In yesterday's latest YouTube upload, I shared when (and why) exercising is the right thing to do, who should exercise, and what exercises to carry out for a healthy mind and body! I highly recommend you watch it, as it has been one of my most-requested topics. Also let me know in the comments: what do you think of the black and white / good and bad recovery dichotomy? Do you eat salad, and do you exercise? I'd love to hear your opinion!
Personally, I exercise because it feels good. I exercise because it makes me feel confident. I exercise because it gives me a routine, because I am recovered and my body can handle it, and because I love feeling STRONG after having felt weak for so long.
Certainly, my exercise routine has changed over time. My exercise motivations have changed, too. And what is best for YOU depends on YOUR own circumstances. If you feel like the ED still has a strong hold over you, if you are still underweight, or if your hormones have not yet balanced, you might want to skip this video and simply take some rest. And that is okay. In fact, that is more than just okay. It's freaking great that you can give this to your body!
However, if you are at a healthy weight, if you've rediscovered your healthy mindset and if you genuinely want to exercise, don't let self-doubt stop you. (The only thing that should be allowed to stop you is YOU, and the experts and professionals that make up your recovery team.)
Anyway, it is all too easy to make blanket statements about the best recovery techniques. 'Do this and don't do that.' But the truth is, everyone is on a different journey.

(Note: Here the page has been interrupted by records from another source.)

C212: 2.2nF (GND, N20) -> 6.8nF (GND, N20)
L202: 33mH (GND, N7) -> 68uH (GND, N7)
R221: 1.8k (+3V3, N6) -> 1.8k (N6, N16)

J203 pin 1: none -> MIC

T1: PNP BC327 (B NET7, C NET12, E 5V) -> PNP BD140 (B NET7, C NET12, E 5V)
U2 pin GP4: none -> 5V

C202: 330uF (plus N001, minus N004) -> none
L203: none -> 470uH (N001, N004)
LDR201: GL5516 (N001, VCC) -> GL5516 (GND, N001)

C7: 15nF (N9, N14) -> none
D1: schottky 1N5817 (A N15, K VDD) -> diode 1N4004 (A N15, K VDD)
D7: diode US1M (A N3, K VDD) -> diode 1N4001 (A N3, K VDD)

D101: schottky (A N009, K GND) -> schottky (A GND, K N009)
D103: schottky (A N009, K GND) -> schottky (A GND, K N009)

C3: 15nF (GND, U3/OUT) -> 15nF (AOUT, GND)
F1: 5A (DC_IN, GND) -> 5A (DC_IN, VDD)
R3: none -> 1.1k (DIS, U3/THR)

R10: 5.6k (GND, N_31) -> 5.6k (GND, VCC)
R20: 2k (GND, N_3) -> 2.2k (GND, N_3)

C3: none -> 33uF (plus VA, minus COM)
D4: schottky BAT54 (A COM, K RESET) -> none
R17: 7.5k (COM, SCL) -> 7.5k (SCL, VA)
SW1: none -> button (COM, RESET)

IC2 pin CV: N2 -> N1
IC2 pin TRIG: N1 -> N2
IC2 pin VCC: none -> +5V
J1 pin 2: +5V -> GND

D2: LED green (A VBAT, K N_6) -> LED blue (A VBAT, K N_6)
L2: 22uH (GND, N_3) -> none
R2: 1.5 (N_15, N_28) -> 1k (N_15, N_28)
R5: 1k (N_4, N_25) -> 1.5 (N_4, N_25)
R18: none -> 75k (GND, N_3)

Everyone has different needs. Everyone is on a different path. What's important is that you listen to your own body, to your recovery team, and to your intuition. No, not the eating disorder. But your REAL gut feeling.
This week, I hope you'll be able to tune into this intuition just a little bit more. Try to listen to it, and to eat and do what it tells you to. Ignore the eating disorder voice, and embrace the baby steps that will lead you to your recovery. I know that you can do it.
Before I ramble on for too long, I want to let you know that I love you lots, and I hope you will take great care of yourself! Recovery is possible. You can do it and you will get there. Just keep going.